VA likely to miss deadline to process education benefits claims
Backlog of 200,000 claims await processors, but some universities and colleges will allow veterans who have unpaid tuition and housing bills to remain in school.
The Veterans Affairs Department has a backlog of nearly 200,000 education benefits claims from veterans just three weeks before universities and colleges start classes for the fall, and it is unlikely VA can process the applications in time, a knowledgeable congressional source said.
Hundreds of thousands of veterans have filed for education benefits established by the 2008 GI bill, formerly called the Post-9/11 Veterans Educational Assistance Act, which greatly expanded the benefits the government gives veterans for college education. For example, the bill hikes payments for tuition from $1,300 a month to a payment that is pegged at the highest tuition at a public university in a veteran's state of residence, which for Massachusetts would be $10,232. The bill includes monthly living expenses of $1,100 to $1,200.
VA has been overwhelmed with claims and the backlog means "schools are going to get paid late," said the congressional source who declined to be identified. Colleges and universities basically have two choices: decline to enroll veterans for the fall semester, which would cause bad publicity, or carry the veterans until VA payments arrive, according to the source. The situation is "not pretty, and it's going to get uglier," the source said.
Top Veterans Affairs officials at a House hearing in June said the department was on schedule to process the claims by the start of classes in the fall and VA was processing claims faster than it received them.
But, a report from the Veterans Benefits Administration released on Monday showed a backlog of 191,388 education benefit claims as of Aug. 10, an increase of 16,411, or 9.4 percent, from the previous week.
The backlog has increased every week since May, when recent veterans were able to apply for the rich package of benefits available under the law.
Unprocessed claims totaled 155,216 on July 13, an increase of 5.3 percent in impending claims from the previous week.
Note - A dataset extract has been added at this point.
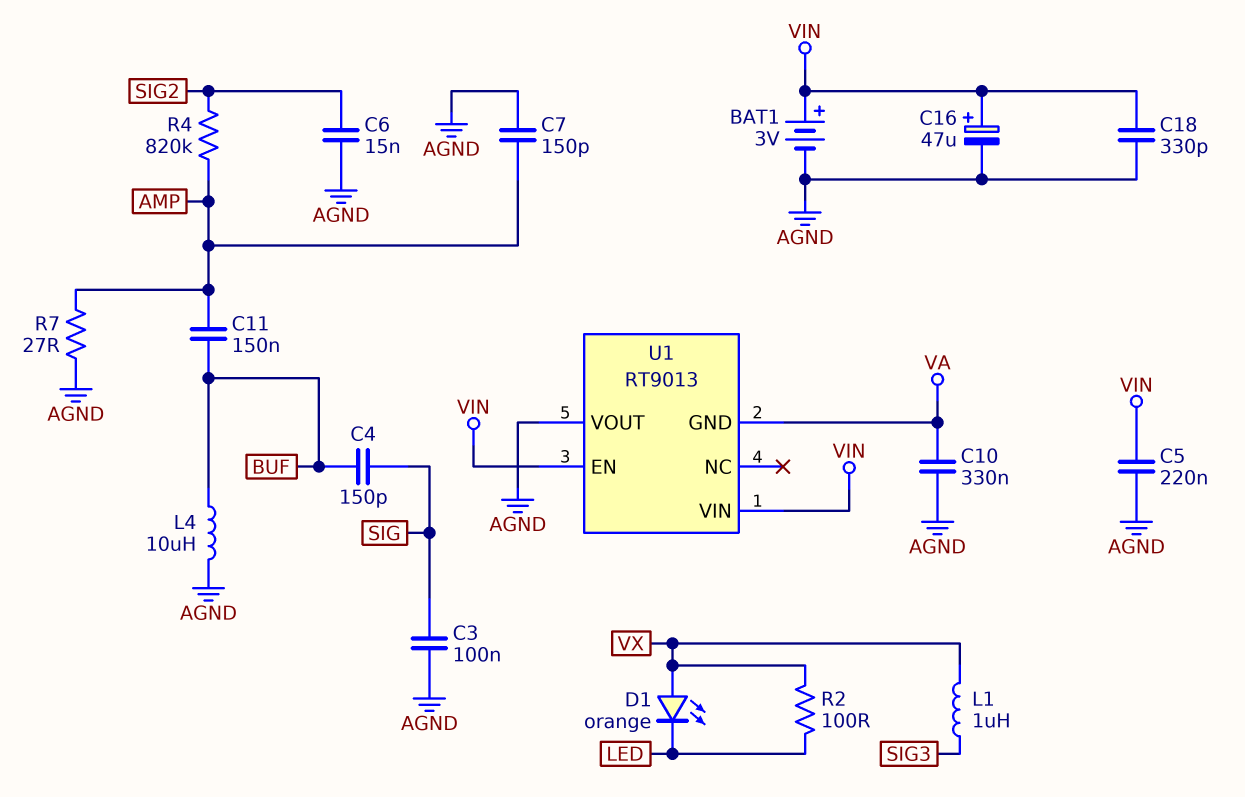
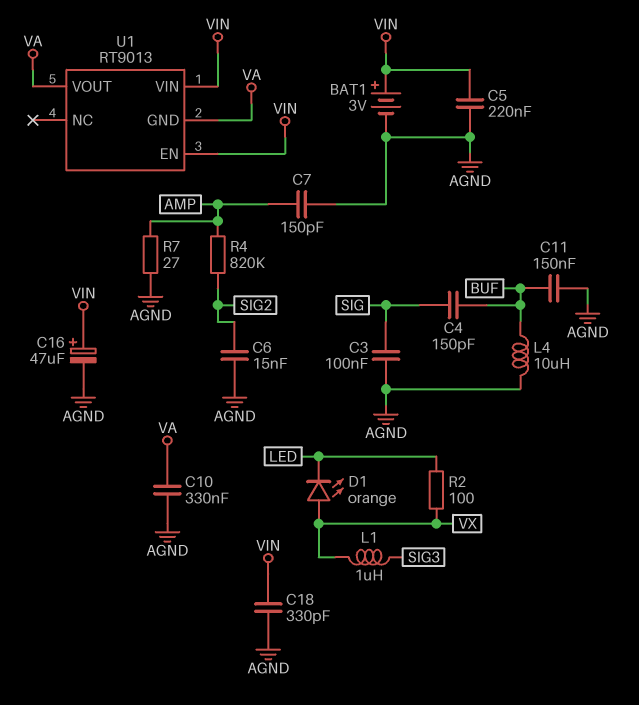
C11: 150nF (AMP, BUF) -> 150nF (AGND, BUF)
U1 pin VOUT: AGND -> VA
During the past month, the number of pending claims rose4.4 percent on July 23, 4.6 percent on July 27 and 3.3 percent on Aug. 3.
VA officials did not respond to questions before deadline.
The backlog includes claims for payment under the post-9/11 GI bill and the older Montgomery bill, the congressional source said, but based on VA's own data, most pending claims are from the new GI bill. By comparison, for the second week of August 2008, VA had 47,536 educational benefits claims pending under the older GI bill, while this year it had more than four times that, reflecting the growing number of claims filed under the post-9/11 GI bill.
Keith Wilson, director of the Office of Education Service at the Veterans Benefits Administration, told a hearing of the House Veterans Affairs Economic Opportunity Subcommittee in June that VA could receive as many as 200,000 applications by the end of the summer under the new GI bill.
The bill has two payment streams: tuition and fees sent directly to the college or university, and a stipend for books and housing sent to the veteran. That means schools will feel the affects of the delayed processing first, followed by veterans because VA issues tuition payments before payments for books and housing, the congressional source said.
Universities and colleges that Nextgov contacted said they planned to make arrangements to keep veterans in school if their tuition and housing bills are not paid. Indiana University in Bloomington will "do everything to prevent financial hardship" for students who are veterans, said Margaret Baechtold, director of veterans support services at the school. That would include waiving late-payment fees and working with the on-campus housing department so veterans will be able to stay in their dorms if their stipends are delayed.
The university was late in filing for payments for tuition and fees with VA because it did not set tuition rates until late July, and officials expect that delay will cause a lag in GI bill payments, she said.